International courts do not appear to be a fruitful avenue, either. Neither Russia nor Ukraine have consented to the jurisdiction of the International Court of Justice, save for a few narrow exceptions, says Astrid Coracini of the University of Vienna. A newly created body, akin to a commission set up by the un in 1991 to seek reparations from Iraq after it invaded Kuwait, would require Russia’s consent.

Creative ideas are therefore springing up. One is to target the billions of dollars a day that Russia receives for its energy exports, rather than its stock of assets. In a meeting of the g7 countries in May, America proposed levying a tariff on Russian oil, the proceeds of which could then be sent to Ukraine. But achieving agreement even within the eu will be a tall order.

Another scheme would funnel payments for Russian oil to escrow accounts at international banks, as happened with Iranian crude in the 2010s. The accumulated bounty, worth around $100bn, became available again to Iran after sanctions were lifted in 2016. This time the West could demand that some of the money be donated to Ukraine. One insider suspects the idea is being considered in Washington. Russia could, however, try to wind down its remaining oil sales to the West. Enforcing the measure more widely, meanwhile, would require transgressors to be threatened with “secondary” sanctions—something that the West has so far avoided.

All this suggests that attempts to seize Russian assets while the war rages will struggle to avoid one of three pitfalls. Unless Western countries ditch the protections they offer to foreign individuals and states, they risk spending many years in court. If they do ditch them, however, the trust underpinning their economies and societies could be endangered. More creative ideas, meanwhile, may invite Russian retaliation and anger the rest of the world.

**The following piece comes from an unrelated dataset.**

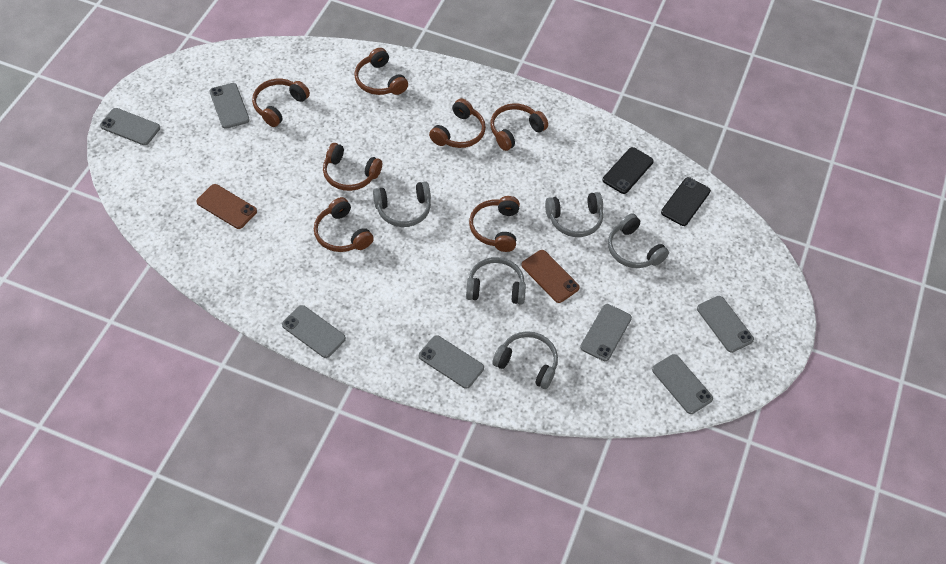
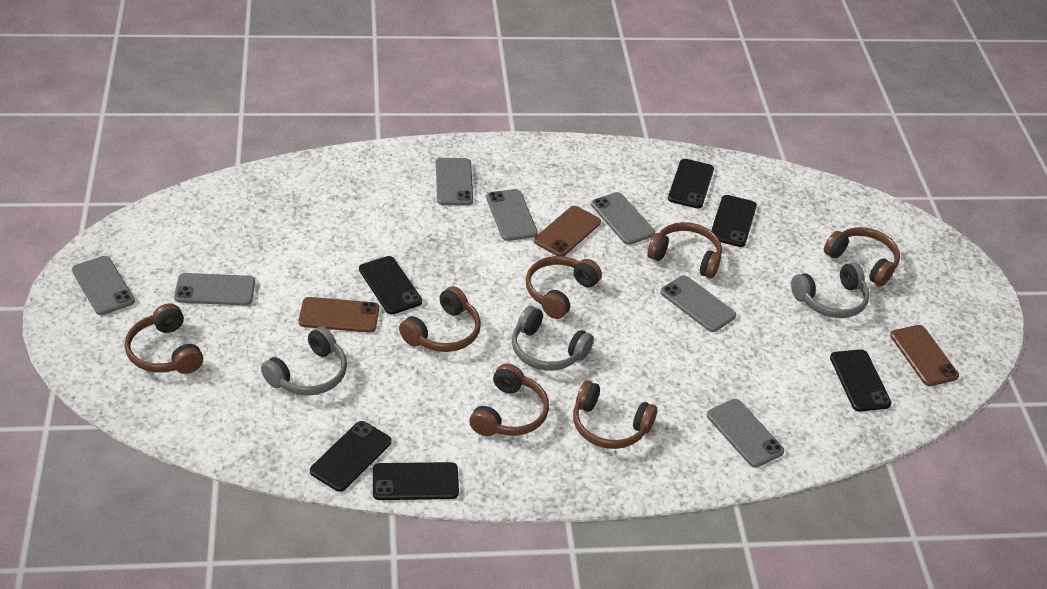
black phone: 2 -> 6
brown phone: 2 -> 3
grey headphones: 5 -> 3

That does not mean Russian treasure will remain untouchable for ever. Most reparations tend to be agreed once war ends, often as a condition for unfreezing foreign assets. Mr Putin still seems far from considering peace. But if he ever comes round to it, letting some money go to Ukraine may be the price he has to pay for seeing some of his own assets—including, maybe, a multi-million-dollar superyacht—return home.